Configuration Reminder

The configuration of the alert feature involves multiple aspects including monitoring data queries, alert logic settings, and notification policy management. It is recommended that professional Ops personnel handle this task. Proper alert rules can help the team identify and respond to system anomalies in a timely manner, while inappropriate configurations may result in excessive noise, false positives, and missed alerts.

Before configuring the alert rules, please read this help document carefully to ensure a thorough understanding of the functions and best practices for each configuration. It is generally recommended to read the entire document 2-3 times to become familiar with the processes and key configurations before starting. For complex monitoring scenarios, it is advisable to first validate in a test environment and confirm that the rules are accurate before applying them to the production environment to ensure the accuracy and reliability of monitoring alerts.

Configuration Item Details

Below is a detailed explanation of each configuration item in the alert rules, their functions, meanings, and best practice recommendations to help users configure and manage alert rules more efficiently.


1. Enter alert rule name

  • Description: Enter a unique and descriptive name to identify the alert rule.
  • Recommendation: Use a readable name that reflects the monitoring object or business scenario, such as prod_cpu_high_usage or Production Environment Disk High Usage Rate.
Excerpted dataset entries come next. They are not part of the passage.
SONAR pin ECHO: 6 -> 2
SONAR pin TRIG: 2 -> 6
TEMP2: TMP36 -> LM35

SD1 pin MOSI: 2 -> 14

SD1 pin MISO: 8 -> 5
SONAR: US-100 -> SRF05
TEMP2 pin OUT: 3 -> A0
2. Define query and alert condition

Alert rules generally consist of three steps, with each step processing data until it is determined whether to trigger an alert:

2.1 Step A – Query raw data

  • Action: Use PromQL to query time series data from the data source.
  • Recommendation: Ensure the query statement is accurate and returns the required key metric data.

2.2 Step B – Reduce

  • Function: Reduce the time series data returned in Step A to a single value.
  • Configuration Items:
    • Input: Reference the query result from Step A.
    • Function: Select Last, which takes the latest data value.
    • Mode: Use Strict mode, which requires valid input data; otherwise, no calculation is performed.
  • Recommendation: Choose the appropriate reduction function (e.g., Last, Avg, Max) to ensure that the calculation result accurately reflects the current state.

2.3 Step C – Threshold

  • Function: Determine whether the value obtained in Step B meets the conditions to trigger an alert.
  • Configuration Items:
    • Input: Reference the reduced result from Step B.
    • Condition: For example, trigger an alert when the value “Is above” a set threshold.
    • Optional: Set a custom recovery threshold to prevent alert flapping.
  • Recommendation: Set the threshold reasonably based on the characteristics of the monitoring object and historical data to avoid false positives or missed alerts.
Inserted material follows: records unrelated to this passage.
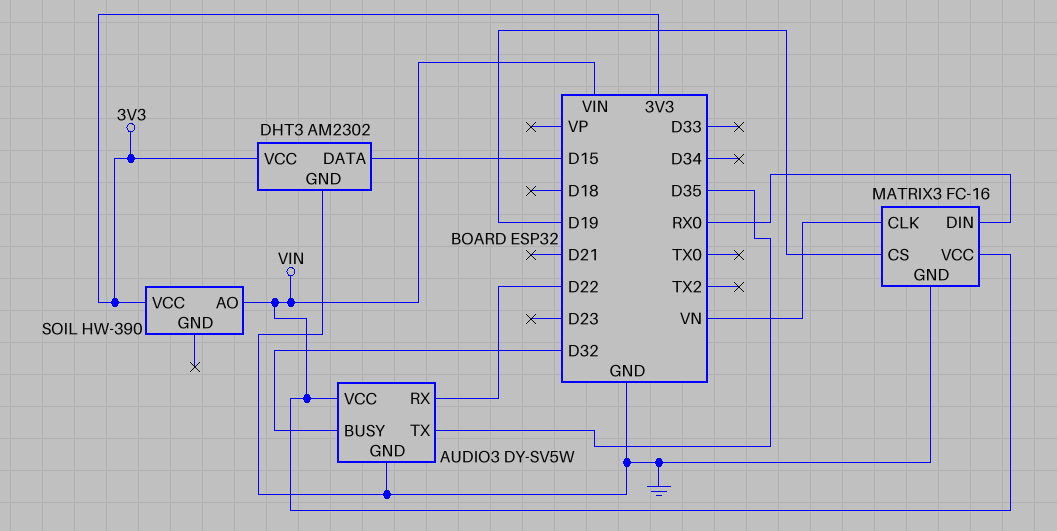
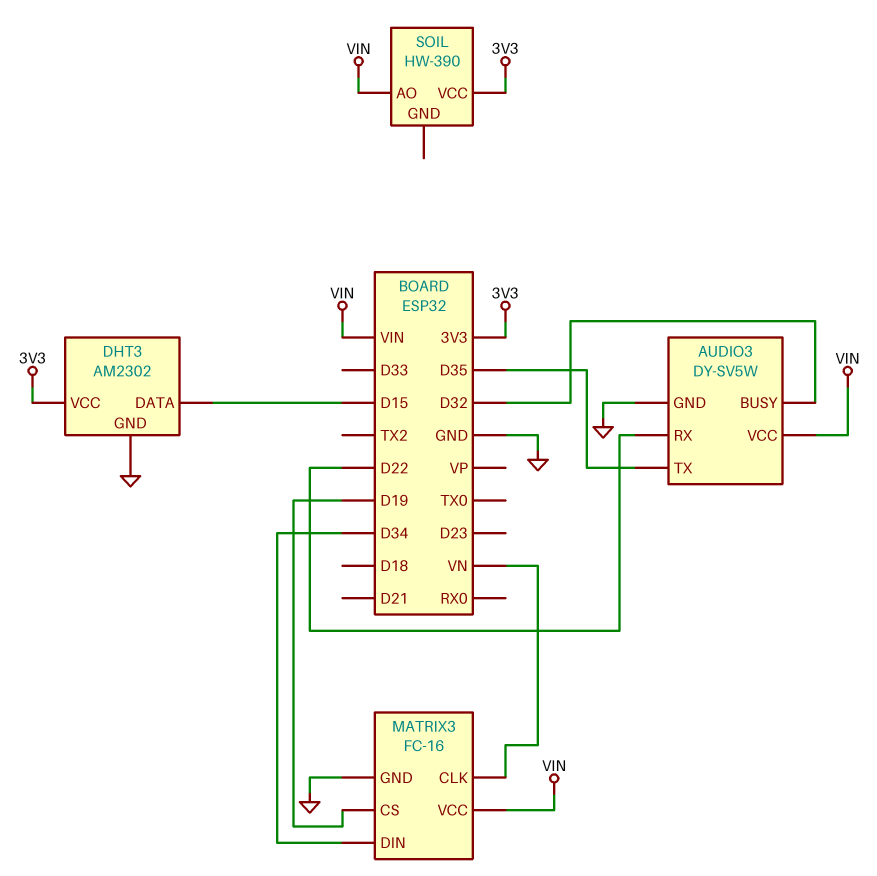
MATRIX3 pin DIN: RX0 -> D34

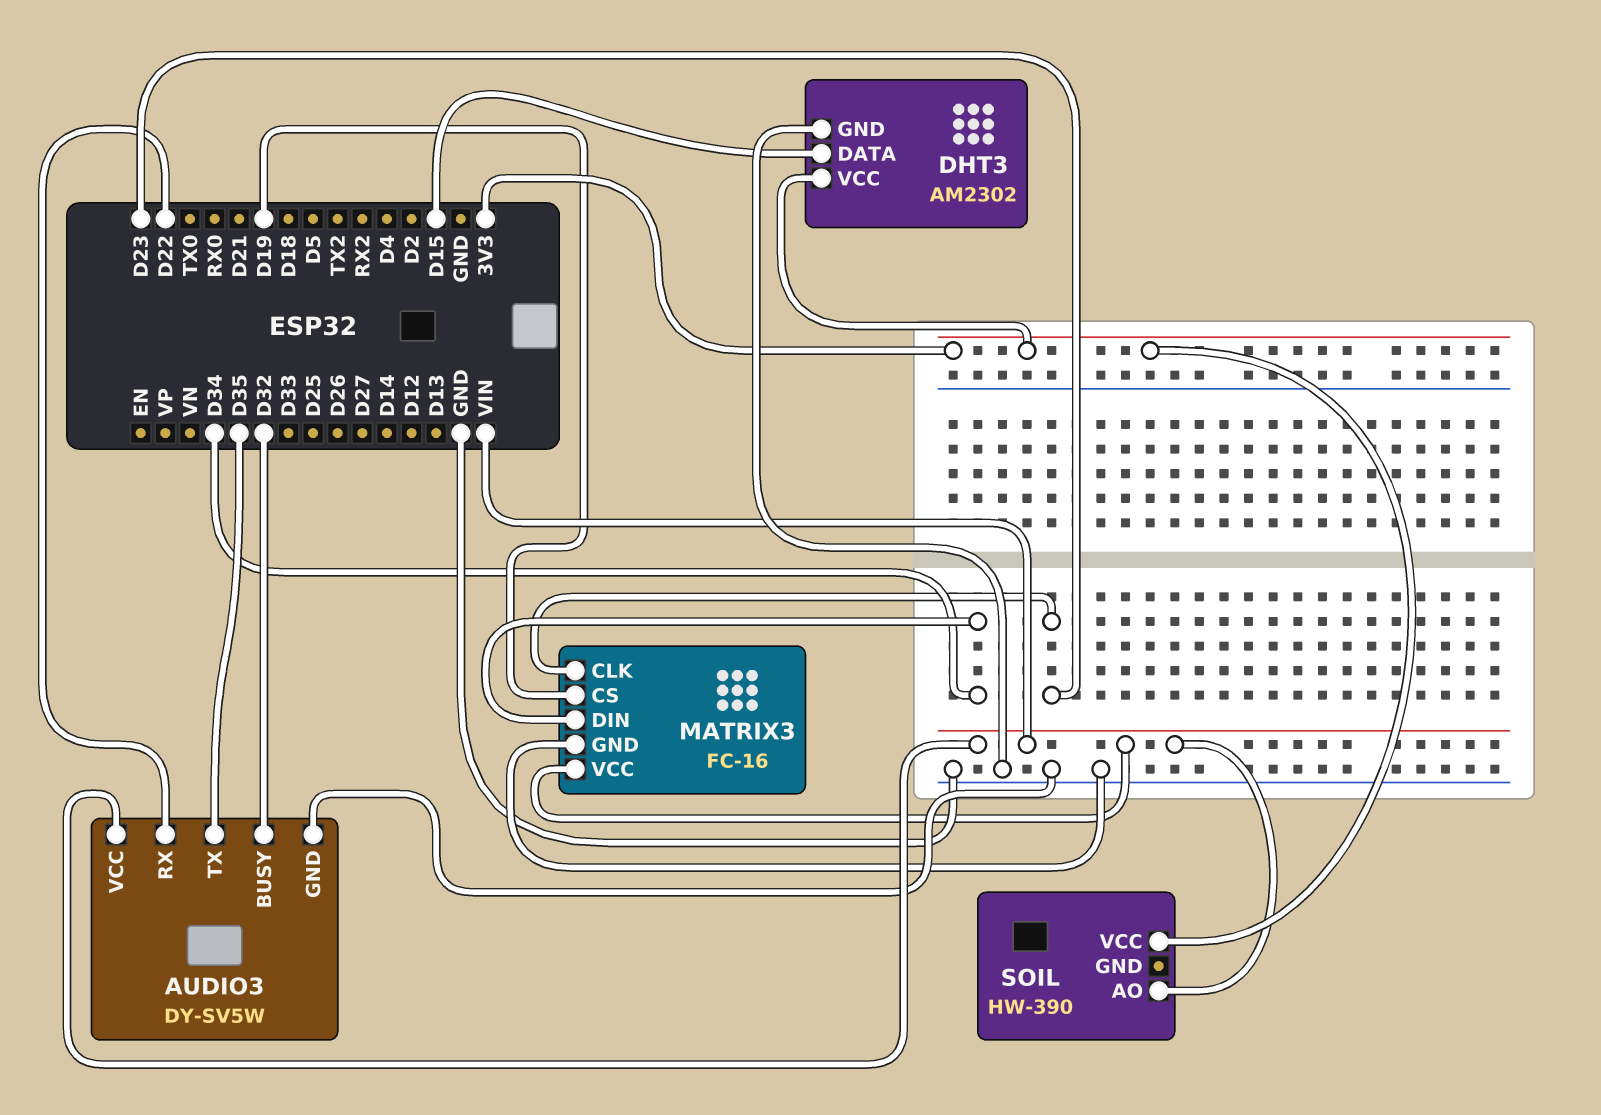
MATRIX3 pin CLK: VN -> D23

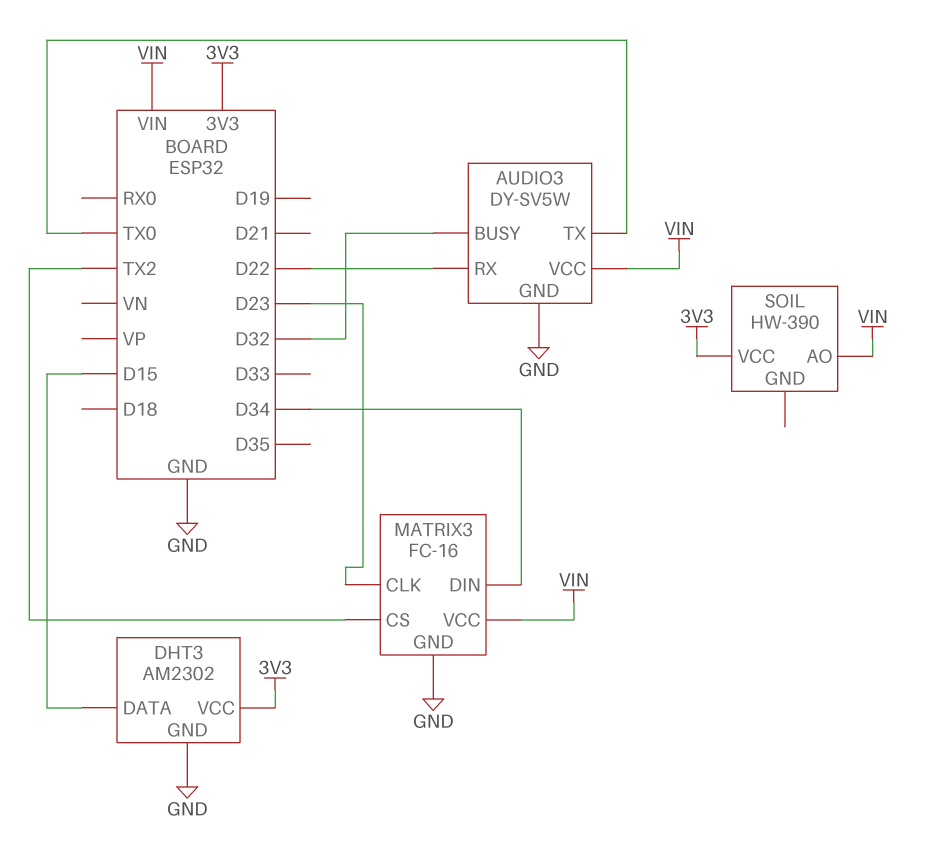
AUDIO3 pin TX: D35 -> TX0
MATRIX3 pin CS: D19 -> TX2

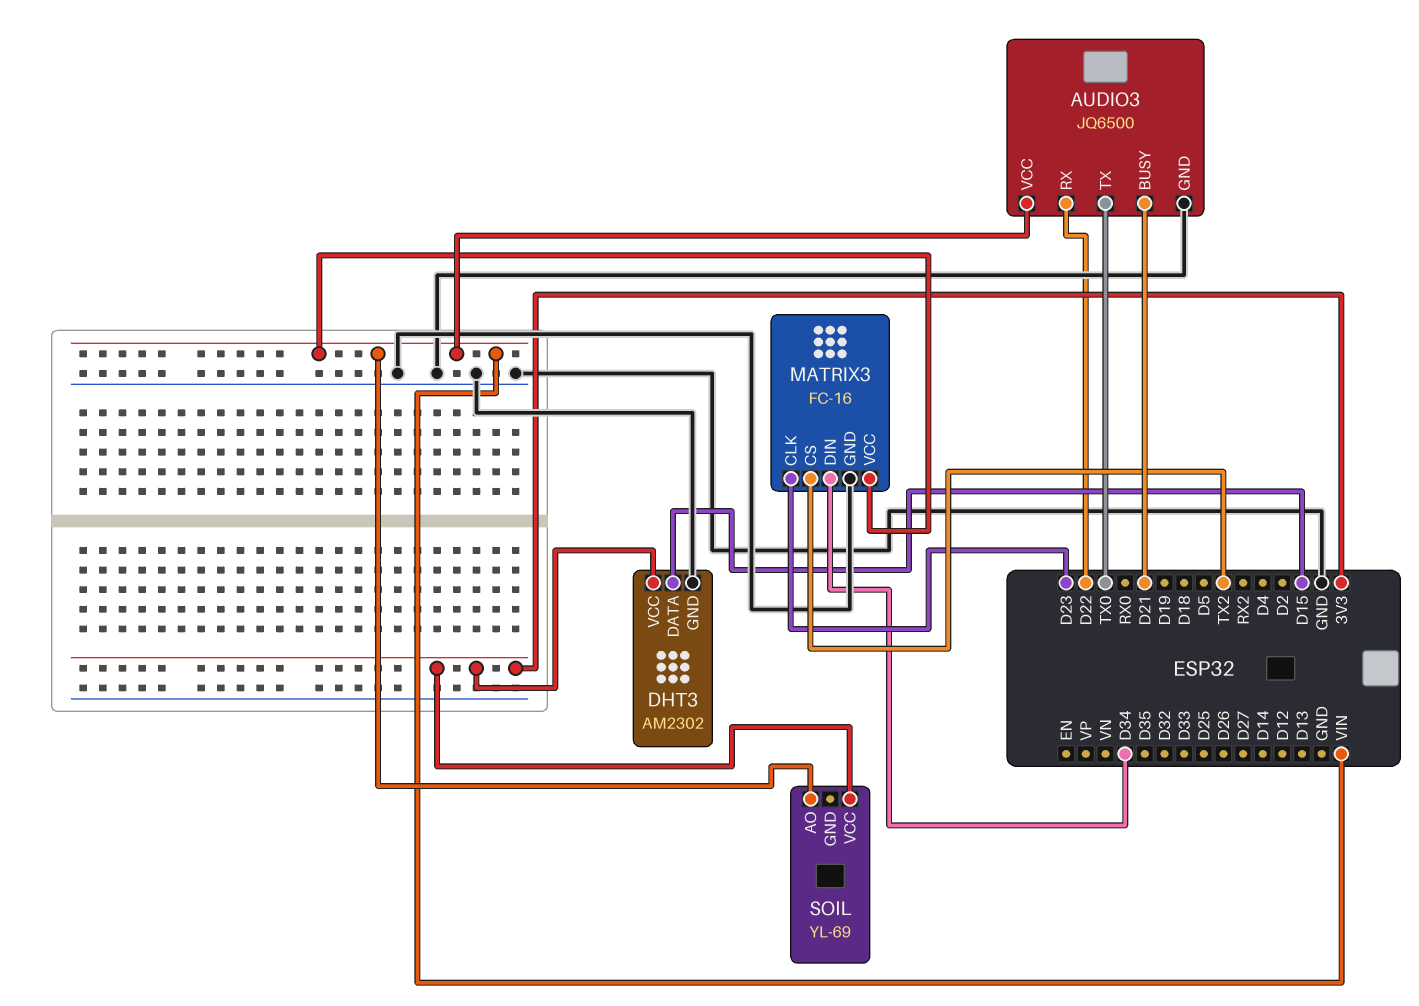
AUDIO3: DY-SV5W -> JQ6500
AUDIO3 pin BUSY: D32 -> D21
SOIL: HW-390 -> YL-69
3. Set evaluation behavior

3.1 Folder

  • Function: Logically categorize alert rules for easy management across different businesses or teams.
  • Configuration Items:
    • Choose: Select from existing folders, such as General.
    • New folder: Create a new folder with names based on the business, environment (production/test), or team, such as Prod.
  • Recommendation: Use standardized naming rules to facilitate permission management and maintenance.

3.2 Evaluation Group and Interval

  • Function: Define the evaluation frequency of the alert rules and resource allocation strategy to balance system performance and real-time requirements.
  • Key Concepts:
    • Evaluation group and interval: A set of alert rules sharing the same evaluation interval for unified scheduling and optimized resource usage.
    • New evaluation group: Create a new group with names based on business scenarios, the criticality of alert rules, and evaluation intervals for ease of understanding and maintenance.
      • Here are some simple evaluation group naming examples based on priority:
        • Critical-1m
        • Standard-5m
        • High-15m
  • Recommendation:
    • For critical metrics with high real-time requirements (such as CPU usage, memory utilization), use shorter intervals (e.g., 1m).
    • For metrics with lower real-time requirements, use longer intervals (e.g., 15m) to reduce resource consumption.

3.3 Pending Period

  • Function: Require the alert condition to persist for a certain period before triggering an alert to prevent false positives due to transient fluctuations.
  • Configuration Options:
    • None: Trigger the alert immediately once the condition is met, suitable for scenarios with very low latency requirements.
    • 1m/2m/.../5m: The condition must persist for the specified time before triggering an alert.
  • Recommendation:
    • For metrics easily affected by transient fluctuations (such as network jitter), set a pending period of 1-2 minutes.
    • For critical system metrics, balance latency and accuracy to choose an appropriate time window.
    • Generally, keep the default of 1 minute unless there are specific requirements.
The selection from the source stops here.